Not to mention, ASN.1 does not generally reduce the document size by more than 40% compared to XML. Think about it: how much space is really taken by tags?
It's also worth noting that there is lots of documentation surrounding XML. With ASN.1 you have to download the spec from ITU which is an INCREDIBLY annoying organization and their specs are barely readable and they charge money to look at them, despite the fact that they are supposedly an open organization. The IETF and the W3C are actually open organizations; ITU just pretends to be. ITU does whatever it can to restrict the distribution of their specifications.
Re:ASN.1 not suitable
by
pegacat
·
· Score: 5, Informative
This is pretty much right. I do a lot of work
on X500 / ldap / security, and ASN1 is used
throughout all this. It does a pretty good job,
but as the poster points out, the ITU is a completely brain damaged relic of the sort of big
company old boys club that used to make standards.
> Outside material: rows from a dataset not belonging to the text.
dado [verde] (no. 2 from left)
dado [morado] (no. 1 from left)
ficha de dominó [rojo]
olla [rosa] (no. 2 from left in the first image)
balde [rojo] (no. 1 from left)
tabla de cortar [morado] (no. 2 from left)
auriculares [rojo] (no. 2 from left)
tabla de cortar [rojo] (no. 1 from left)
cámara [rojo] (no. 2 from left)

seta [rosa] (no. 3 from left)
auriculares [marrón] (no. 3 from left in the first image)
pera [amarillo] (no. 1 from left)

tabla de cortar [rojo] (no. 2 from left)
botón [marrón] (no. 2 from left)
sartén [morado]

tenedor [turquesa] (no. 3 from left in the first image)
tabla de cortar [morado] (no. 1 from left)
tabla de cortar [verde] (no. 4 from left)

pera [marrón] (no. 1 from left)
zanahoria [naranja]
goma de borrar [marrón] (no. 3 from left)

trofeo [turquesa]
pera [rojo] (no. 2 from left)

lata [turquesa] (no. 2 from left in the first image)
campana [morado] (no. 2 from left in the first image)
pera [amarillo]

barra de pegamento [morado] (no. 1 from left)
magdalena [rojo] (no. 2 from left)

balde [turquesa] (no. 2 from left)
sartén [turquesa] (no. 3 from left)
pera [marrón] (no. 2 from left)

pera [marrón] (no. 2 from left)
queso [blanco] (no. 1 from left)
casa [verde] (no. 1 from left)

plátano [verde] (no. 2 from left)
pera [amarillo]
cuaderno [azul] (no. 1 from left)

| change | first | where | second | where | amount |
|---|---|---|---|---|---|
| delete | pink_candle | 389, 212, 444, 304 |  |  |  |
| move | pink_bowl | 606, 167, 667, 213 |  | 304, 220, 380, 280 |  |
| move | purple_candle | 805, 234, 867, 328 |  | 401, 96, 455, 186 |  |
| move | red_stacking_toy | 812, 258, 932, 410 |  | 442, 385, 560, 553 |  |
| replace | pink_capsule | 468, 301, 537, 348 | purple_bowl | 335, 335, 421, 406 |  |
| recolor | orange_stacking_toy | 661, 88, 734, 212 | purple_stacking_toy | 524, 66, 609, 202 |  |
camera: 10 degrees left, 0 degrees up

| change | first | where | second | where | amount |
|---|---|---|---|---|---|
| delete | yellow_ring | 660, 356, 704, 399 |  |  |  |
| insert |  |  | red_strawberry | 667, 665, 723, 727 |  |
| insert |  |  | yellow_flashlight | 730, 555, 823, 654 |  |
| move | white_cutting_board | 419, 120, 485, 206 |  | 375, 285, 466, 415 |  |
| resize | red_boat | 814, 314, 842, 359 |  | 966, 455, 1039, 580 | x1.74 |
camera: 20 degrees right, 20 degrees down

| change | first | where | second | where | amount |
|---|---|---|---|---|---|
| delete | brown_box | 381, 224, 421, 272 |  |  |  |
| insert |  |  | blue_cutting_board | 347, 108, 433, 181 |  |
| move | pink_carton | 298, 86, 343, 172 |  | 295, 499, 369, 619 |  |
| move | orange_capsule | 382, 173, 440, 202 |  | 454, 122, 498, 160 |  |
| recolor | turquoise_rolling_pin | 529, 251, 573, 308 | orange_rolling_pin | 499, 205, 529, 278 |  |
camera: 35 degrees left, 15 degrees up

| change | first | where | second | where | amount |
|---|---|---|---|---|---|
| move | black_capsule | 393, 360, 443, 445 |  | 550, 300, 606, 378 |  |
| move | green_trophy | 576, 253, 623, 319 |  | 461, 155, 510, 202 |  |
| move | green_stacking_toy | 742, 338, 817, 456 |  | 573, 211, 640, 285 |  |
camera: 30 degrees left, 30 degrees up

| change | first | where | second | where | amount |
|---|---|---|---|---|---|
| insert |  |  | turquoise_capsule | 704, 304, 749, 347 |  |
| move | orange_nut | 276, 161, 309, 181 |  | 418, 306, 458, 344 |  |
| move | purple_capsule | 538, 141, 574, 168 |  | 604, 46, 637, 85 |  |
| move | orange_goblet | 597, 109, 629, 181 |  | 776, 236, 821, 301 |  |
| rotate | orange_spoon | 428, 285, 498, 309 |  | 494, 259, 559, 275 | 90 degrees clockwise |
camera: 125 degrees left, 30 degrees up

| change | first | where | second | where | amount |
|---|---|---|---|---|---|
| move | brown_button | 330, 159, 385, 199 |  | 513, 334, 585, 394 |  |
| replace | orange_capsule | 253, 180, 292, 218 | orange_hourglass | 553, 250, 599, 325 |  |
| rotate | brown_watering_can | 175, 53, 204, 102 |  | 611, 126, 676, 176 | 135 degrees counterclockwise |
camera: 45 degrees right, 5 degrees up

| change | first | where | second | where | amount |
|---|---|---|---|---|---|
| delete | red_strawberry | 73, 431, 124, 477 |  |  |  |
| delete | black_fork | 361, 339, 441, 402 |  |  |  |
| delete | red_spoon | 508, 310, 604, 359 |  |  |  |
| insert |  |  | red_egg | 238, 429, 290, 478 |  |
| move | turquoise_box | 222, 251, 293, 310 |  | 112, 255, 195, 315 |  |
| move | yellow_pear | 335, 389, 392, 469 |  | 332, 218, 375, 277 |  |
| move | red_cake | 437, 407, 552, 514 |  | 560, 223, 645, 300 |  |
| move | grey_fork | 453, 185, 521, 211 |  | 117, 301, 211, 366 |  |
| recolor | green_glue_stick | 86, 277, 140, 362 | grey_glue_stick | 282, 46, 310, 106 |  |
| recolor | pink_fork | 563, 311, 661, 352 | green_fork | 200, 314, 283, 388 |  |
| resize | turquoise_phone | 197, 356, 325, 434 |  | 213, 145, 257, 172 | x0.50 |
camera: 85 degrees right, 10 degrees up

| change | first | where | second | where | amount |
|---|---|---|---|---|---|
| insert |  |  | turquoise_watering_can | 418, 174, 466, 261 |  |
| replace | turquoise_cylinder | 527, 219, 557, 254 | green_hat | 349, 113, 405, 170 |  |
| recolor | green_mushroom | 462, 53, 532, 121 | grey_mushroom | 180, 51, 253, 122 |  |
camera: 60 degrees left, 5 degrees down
It's very difficult to get info out of them.
(Once you get it though, it's usually pretty
thorough!)
As for the 'compression', well, yes, it sorta
would be shorter under many circumstances.
ASN1 uses
pre-defined 'global' schema that everyone is
presumed to have. Once (!) you've got that
schema,
subsequent messages can be very terse. (Without
the schema you can still figure out the structure
of the data, but you don't know what its for). For example, I've seen people try to encode X509
certificates (which are ASN.1) in XML, and they
blow out to many times the size. Since each
'tag equivalent' in ASN.1 is a numeric OID
(object identifier), the tags are usually far
shorter than their XML equivalents. And ASN.1
is binary, whereas XML has to escape binary
sequences (base64?).
But yeah, ASN.1 is a pain to
read. XML is nice for humans, ASN1 is nice
for computers. Both require a XML parser/
ASN.1 compiler though. ASN.1 can be very
neat from an OO point of view, 'cause your
ASN.1 compiler can create objects from the
raw ASN.1 (a bit like a java serialised
object). But I can't see ASN.1 being much
chop to compress text documents, there are
much better ways of doing that around
already (and I thought a lot of that stuff
was automatically handled by the transport
layer these days?)
And just for the record... the XML people
grabbed a bunch of good ideas from ASN.1, which
is good, and
LDAPs problems are more that they screwed up
trying to do a cut down version of X500, than
that they use ASN.1:-)!
-- Wer mit Ungeheuern kämpft, mag zusehn,
dass er nicht dabei zum Ungeheuer wird.
Totally misses the point
by
coyote-san
·
· Score: 5, Insightful
This idea totally misses the point.
ASN.1 achieves good compression because the designer must specify every single and parameter for all time. The ASN.1 compiler, among other things, then figures out that that "Letterhead, A4, landscape" mode flag should be encoded as something like 4.16.3.23.1.5, which is actually a sequence of bits that can fit into 2 bytes because the ASN.1 grammar knows exactly how few bits are sufficient for every possible case.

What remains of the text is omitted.